UTF Matters for the last time.

Yes, the last time.

These are my sources:

And this is my summary:

There are now three different forms of Unicode: UTF-8, UTF-16, and UTF-32.

Characters vs. code points vs. code units
In principle, the goal of Unicode is pretty simple: to assign each character in the world a number, called a code point (or scalar value).

Given this goal, we can just say that Unicode encodes characters, right? Wrong.

A particular encoding will represent code points as a sequence of one or more code units.

A code unit is a unit of memory: 8, 16, or 32 bits.

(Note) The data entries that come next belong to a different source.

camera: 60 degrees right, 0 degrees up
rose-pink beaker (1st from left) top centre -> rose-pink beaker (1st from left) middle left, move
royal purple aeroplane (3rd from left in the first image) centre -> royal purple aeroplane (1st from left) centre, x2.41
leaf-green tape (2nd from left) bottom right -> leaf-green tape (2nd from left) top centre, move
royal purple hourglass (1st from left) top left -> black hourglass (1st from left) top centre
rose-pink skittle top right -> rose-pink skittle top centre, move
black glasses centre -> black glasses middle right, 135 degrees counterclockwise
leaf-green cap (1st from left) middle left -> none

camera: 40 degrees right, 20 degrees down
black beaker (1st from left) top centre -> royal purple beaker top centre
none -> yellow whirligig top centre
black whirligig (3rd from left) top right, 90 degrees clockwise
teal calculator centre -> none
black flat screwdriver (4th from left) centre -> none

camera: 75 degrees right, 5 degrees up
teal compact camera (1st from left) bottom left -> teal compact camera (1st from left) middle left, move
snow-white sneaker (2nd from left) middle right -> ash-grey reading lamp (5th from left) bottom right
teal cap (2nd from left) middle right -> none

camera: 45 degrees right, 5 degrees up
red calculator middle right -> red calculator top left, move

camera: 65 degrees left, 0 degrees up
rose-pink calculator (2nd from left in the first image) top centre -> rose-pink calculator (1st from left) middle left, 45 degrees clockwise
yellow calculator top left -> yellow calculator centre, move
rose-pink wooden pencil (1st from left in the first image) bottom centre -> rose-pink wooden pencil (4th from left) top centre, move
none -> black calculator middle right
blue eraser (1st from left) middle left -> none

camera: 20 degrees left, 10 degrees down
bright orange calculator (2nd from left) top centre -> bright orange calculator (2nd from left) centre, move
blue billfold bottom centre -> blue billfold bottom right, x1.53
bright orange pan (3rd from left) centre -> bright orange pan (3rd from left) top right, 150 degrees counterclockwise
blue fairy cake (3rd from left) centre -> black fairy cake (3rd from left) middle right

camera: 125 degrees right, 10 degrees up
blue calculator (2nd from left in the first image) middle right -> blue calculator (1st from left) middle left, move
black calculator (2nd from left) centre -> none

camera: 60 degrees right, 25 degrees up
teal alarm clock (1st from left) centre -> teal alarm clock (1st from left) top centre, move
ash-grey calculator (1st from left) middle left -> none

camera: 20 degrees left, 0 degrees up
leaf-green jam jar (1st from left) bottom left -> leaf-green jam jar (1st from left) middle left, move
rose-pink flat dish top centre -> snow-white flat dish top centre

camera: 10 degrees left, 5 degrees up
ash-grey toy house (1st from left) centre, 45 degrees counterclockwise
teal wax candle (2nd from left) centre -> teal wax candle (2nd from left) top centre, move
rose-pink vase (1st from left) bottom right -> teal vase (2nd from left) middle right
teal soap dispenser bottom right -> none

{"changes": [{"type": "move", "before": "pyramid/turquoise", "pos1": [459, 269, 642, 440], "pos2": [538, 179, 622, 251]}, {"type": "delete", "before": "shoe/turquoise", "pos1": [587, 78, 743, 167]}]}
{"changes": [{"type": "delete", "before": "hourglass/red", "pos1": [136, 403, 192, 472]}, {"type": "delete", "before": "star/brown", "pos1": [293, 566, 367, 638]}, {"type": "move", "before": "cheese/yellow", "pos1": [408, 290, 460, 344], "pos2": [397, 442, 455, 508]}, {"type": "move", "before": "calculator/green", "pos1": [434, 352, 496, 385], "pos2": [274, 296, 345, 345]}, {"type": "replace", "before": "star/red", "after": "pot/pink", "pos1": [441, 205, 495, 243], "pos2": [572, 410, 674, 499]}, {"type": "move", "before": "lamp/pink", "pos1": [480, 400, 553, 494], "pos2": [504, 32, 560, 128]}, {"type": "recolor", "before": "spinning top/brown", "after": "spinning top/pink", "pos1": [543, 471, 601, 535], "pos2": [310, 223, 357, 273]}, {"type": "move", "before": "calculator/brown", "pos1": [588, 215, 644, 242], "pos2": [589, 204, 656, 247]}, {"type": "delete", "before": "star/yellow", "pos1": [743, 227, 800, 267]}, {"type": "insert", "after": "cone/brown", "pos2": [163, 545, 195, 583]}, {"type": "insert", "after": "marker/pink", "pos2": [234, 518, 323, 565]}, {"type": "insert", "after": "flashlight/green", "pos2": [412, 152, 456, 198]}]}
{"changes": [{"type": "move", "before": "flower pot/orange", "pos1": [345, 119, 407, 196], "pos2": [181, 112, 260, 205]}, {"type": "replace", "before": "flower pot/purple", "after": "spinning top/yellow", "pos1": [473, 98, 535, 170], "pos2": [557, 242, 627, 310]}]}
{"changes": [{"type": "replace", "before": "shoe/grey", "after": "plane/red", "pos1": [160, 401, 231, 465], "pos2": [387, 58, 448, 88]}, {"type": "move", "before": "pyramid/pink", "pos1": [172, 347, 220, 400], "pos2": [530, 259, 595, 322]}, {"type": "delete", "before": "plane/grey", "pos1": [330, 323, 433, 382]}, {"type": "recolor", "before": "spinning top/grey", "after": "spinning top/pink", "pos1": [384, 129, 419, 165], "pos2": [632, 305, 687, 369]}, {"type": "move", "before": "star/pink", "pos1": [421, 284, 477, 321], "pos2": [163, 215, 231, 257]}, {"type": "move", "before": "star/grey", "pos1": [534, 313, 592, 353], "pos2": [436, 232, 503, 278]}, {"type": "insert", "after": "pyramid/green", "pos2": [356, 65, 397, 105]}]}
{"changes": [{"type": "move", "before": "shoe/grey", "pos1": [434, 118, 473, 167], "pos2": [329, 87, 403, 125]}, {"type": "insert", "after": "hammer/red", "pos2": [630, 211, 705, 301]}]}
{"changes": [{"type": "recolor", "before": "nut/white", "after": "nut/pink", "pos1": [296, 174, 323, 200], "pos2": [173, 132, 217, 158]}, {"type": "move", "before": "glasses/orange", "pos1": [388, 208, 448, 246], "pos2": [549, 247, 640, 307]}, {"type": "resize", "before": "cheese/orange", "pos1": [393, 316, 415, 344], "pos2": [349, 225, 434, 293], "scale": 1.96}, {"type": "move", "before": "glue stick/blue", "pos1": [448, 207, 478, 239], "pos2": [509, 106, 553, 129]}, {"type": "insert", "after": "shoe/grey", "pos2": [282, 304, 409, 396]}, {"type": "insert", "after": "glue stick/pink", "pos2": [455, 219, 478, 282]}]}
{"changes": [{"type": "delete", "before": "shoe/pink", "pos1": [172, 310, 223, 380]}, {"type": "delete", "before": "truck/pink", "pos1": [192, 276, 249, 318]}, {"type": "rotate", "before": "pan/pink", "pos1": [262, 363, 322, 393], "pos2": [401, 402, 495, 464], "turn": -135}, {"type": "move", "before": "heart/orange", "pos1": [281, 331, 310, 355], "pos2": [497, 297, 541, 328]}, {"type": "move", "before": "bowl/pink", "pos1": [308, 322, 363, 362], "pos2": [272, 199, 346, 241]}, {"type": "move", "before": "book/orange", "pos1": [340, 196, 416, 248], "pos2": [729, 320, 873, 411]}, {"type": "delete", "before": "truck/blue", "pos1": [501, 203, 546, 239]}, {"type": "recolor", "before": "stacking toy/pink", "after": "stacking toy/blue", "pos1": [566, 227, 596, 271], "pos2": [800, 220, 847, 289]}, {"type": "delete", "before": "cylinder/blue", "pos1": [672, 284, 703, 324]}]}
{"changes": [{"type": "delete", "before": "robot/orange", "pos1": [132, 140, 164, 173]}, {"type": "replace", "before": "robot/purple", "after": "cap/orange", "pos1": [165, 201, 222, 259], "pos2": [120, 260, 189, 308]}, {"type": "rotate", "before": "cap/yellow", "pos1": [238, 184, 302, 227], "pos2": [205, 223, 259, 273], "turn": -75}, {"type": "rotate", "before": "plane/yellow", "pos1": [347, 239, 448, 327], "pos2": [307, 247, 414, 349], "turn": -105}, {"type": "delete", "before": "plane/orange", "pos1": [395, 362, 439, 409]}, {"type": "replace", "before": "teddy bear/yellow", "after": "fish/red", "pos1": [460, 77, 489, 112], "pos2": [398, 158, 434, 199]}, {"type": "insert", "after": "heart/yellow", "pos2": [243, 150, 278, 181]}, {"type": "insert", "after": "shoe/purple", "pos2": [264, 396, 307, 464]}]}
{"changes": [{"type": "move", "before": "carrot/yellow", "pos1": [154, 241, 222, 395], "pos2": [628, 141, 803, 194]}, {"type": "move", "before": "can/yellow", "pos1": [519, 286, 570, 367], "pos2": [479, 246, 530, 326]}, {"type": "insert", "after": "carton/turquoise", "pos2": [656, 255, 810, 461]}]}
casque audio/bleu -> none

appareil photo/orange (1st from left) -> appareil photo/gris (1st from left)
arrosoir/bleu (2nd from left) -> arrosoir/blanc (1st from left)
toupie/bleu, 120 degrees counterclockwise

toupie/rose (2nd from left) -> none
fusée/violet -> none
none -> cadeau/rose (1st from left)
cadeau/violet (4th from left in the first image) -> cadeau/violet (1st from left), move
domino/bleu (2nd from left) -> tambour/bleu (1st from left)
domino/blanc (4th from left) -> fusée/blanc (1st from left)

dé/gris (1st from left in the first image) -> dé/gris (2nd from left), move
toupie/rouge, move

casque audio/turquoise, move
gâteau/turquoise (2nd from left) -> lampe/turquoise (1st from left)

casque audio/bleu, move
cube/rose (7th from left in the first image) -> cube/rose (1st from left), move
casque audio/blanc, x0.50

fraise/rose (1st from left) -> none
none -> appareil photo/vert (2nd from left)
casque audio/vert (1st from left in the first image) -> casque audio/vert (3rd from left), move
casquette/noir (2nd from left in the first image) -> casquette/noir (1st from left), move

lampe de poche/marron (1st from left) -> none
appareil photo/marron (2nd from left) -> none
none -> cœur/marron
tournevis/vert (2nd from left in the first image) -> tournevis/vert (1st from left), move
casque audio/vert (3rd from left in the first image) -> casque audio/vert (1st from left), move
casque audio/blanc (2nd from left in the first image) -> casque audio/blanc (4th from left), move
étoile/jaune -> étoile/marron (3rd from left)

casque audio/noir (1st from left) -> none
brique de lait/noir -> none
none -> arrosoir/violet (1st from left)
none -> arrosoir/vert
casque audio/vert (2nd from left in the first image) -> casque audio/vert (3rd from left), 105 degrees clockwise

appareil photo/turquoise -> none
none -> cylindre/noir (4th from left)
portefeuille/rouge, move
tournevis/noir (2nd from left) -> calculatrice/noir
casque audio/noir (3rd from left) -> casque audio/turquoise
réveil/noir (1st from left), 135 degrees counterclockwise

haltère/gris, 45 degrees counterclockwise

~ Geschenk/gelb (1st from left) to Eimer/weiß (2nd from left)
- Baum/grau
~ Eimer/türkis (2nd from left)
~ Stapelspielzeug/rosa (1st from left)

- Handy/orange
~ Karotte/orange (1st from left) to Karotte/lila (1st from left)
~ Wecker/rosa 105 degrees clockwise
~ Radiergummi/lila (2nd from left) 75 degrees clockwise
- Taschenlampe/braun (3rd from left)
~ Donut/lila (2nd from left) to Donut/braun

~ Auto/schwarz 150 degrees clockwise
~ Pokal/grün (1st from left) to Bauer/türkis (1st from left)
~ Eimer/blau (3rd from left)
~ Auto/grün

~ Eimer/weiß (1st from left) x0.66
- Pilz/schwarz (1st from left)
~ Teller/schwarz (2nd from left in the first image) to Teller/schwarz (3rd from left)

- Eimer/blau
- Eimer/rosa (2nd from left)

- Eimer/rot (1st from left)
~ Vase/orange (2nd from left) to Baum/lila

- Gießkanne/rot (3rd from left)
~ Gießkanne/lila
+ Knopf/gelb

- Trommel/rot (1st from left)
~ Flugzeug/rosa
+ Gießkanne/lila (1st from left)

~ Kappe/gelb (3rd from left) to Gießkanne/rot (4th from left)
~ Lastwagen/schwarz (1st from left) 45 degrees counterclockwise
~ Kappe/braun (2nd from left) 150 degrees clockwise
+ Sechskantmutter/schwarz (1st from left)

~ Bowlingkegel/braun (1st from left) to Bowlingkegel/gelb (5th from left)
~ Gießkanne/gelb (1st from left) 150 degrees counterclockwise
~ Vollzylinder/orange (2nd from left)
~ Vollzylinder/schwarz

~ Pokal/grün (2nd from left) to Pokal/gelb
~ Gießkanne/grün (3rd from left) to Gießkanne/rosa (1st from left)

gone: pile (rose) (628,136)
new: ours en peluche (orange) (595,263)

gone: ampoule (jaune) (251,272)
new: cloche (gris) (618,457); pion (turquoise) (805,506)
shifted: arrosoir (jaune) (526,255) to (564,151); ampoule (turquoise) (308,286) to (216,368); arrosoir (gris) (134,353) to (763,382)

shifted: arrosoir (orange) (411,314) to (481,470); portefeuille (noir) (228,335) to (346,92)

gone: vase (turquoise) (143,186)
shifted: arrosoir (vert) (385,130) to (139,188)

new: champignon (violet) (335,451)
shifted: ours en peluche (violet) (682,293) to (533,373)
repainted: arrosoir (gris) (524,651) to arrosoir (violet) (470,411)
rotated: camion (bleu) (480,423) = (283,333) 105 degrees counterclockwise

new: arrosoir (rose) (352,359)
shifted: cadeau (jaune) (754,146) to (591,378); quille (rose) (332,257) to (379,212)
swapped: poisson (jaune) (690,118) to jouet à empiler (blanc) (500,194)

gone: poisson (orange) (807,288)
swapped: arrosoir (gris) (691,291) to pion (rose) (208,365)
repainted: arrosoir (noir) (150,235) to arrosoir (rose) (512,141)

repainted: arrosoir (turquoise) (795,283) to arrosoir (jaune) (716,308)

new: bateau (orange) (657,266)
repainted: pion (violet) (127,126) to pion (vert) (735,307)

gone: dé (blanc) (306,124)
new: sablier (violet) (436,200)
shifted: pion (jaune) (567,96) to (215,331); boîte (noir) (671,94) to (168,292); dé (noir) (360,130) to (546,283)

Each UTF-n represents a code point as a sequence of one or more code units, where each code unit occupies n bits.

Serialized formats
Serialization is the process of converting a sequence of code units into a sequence of bytes for storage or transmission. There are two complications with serialization, endianness and encoding signatures:

If a code unit is not a single byte, it can be written in two ways because of differences in machine architectures: big endian (most significant byte first) or little endian (least significant byte first). With today's microprocessor speed this is not a big deal, but at the time Unicode was being adopted it was felt that both BE and LE formats were required.

If a system does not tag files with the character encoding, then it might know that the file contains text, but not know which encoding is used.

To meet these two requirements (from an unnamed, but rather influential company), the character ZERO WIDTH NOBREAK SPACE (FEFF 16) can be used as a signature in the initial few bytes of a file. When the character has that usage, it is called a byte order mark (BOM). The BOM has the special feature that its byte-swapped counterpart BSBOM (FFFE) is defined to never be a valid Unicode character, so it also serves to indicate the endianness. This signature is not part of the content -- think of it as a mini-header -- and must be stripped when processing. For example, blindly concatenating two files will give an incorrect result.